President of the Senate
CERTIFICATE
I, Bernard Dean, Chief Clerk of the House of Representatives of the State of Washington, do hereby certify that the attached is ENGROSSED HOUSE BILL 2584 as passed by the House of Representatives and the Senate on the dates hereon set forth.

Chief Clerk
Chief Clerk
Approved
FILED
Secretary of State
State of Washington

ENGROSSED HOUSE BILL 2584

AS AMENDED BY THE SENATE
Passed Legislature - 2020 Regular Session
State of Washington
66th Legislature
2020 Regular Session
ByRepresentatives Caldier, Frame, Leavitt, and Davis
Read first time 01/15/20.Referred to Committee on Appropriations.
AN ACT Relating to establishing rates for behavioral health services; and adding a new section to chapter 71.24 RCW.
BE IT ENACTED BY THE LEGISLATURE OF THE STATE OF WASHINGTON:
NEW SECTION.  Sec. 1. A new section is added to chapter 71.24 RCW to read as follows:
(1) It is the intent of the legislature that behavioral health medicaid rate increases be grounded with the rate-setting process for the provider type or practice setting.
(2) In implementing a rate increase funded by the legislature, including rate increases provided through managed care organizations, the authority must work with the actuaries responsible for establishing medicaid rates for behavioral health services and managed care organizations responsible for distributing funds to behavioral health services to assure that appropriate adjustments are made to the wraparound with intensive services case rate, as well as any other behavioral health services in which a case rate is used.
(3)(a) The authority shall establish a process for verifying that funds appropriated in the omnibus operating appropriations act for targeted behavioral health provider rate increases, including rate increases provided through managed care organizations, are used for the objectives stated in the appropriation.
(b) The process must: (i) Establish which behavioral health provider types the funds are intended for; (ii) include transparency and accountability mechanisms to demonstrate that appropriated funds for targeted behavioral health provider rate increases are passed through, in the manner intended, to the behavioral health providers who are the subject of the funds appropriated for targeted behavioral health provider rate increases; (iii) include actuarial information provided to managed care organizations to ensure the funds directed to behavioral health providers have been appropriately allocated and accounted for; and (iv) include the participation of managed care organizations, behavioral health administrative services organizations, providers, and provider networks that are the subject of the targeted behavioral health provider rate increases.
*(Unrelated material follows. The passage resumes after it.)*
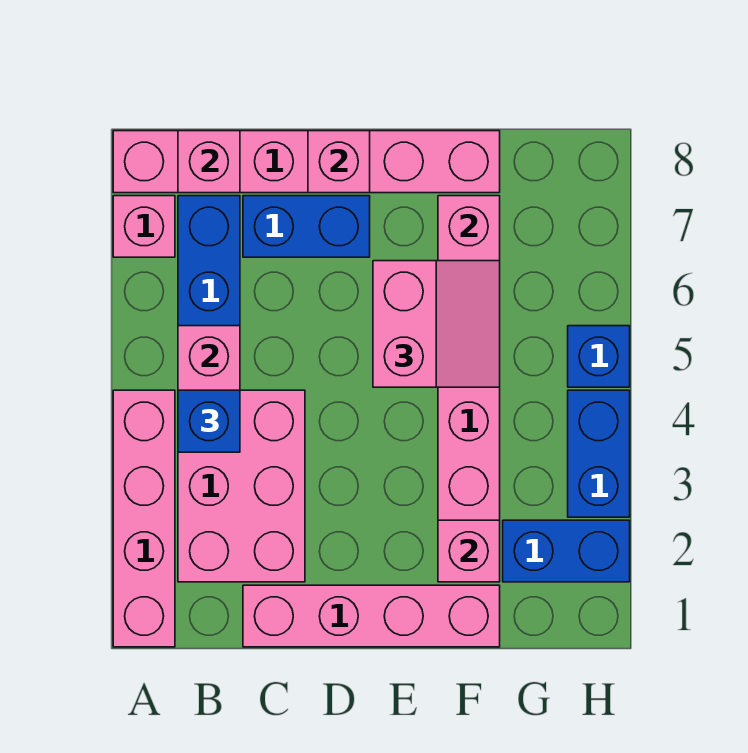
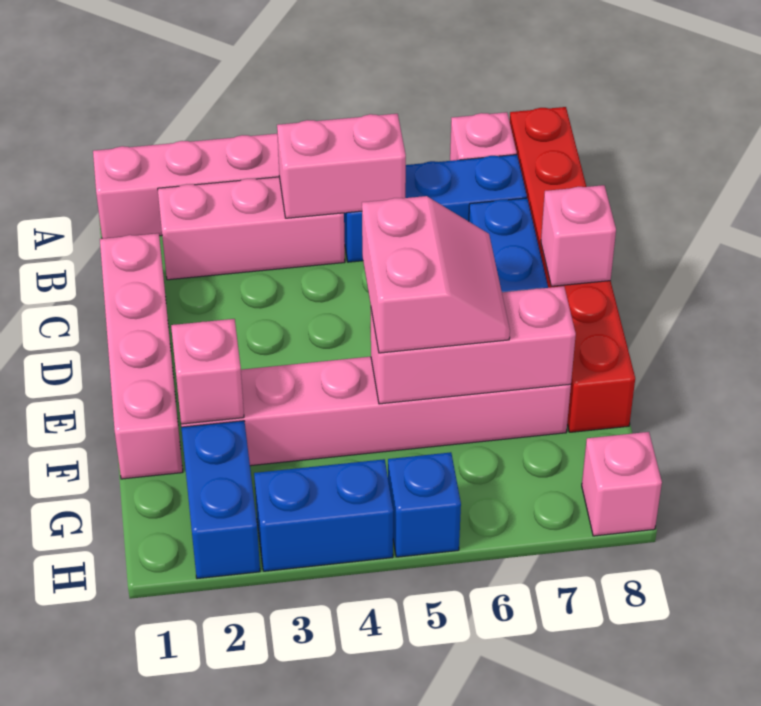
pink brick A8:F8 level 1 -> red brick A8:F8 level 1
pink brick B2:C4 level 1 -> pink brick B2:B4 level 1
blue brick B4 level 3 -> none
pink brick B8 level 2 -> pink brick H8 level 1
pink slope E5:F6 level 3 top E -> pink slope E5:F6 level 3 top 5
The process must include a method for determining if the funds have increased access to the behavioral health services offered by the behavioral health providers who are the subject of the targeted provider rate increases.
(c) The process may:
(i) Include a quantitative method for determining if the funds have increased access to behavioral health services offered by the behavioral health providers who received the targeted provider rate increases;
(ii) Ensure the viability of pass-through payments in a capitated rate methodology; and
(iii) Ensure that medicaid rate increases account for the impact of value-based contracting on provider reimbursements and implementations of pass-through payments.
(4) By November 1st of each year, the authority shall report to the committees of the legislature with jurisdiction over behavioral health issues and fiscal matters regarding the established process for each appropriation for a targeted behavioral health provider rate increase, whether the funds were passed through in accordance with the appropriation language, and any information about increased access to behavioral health services associated with the appropriation. The reporting requirement for each appropriation for a targeted behavioral health provider rate increase shall continue for two years following the specific appropriation.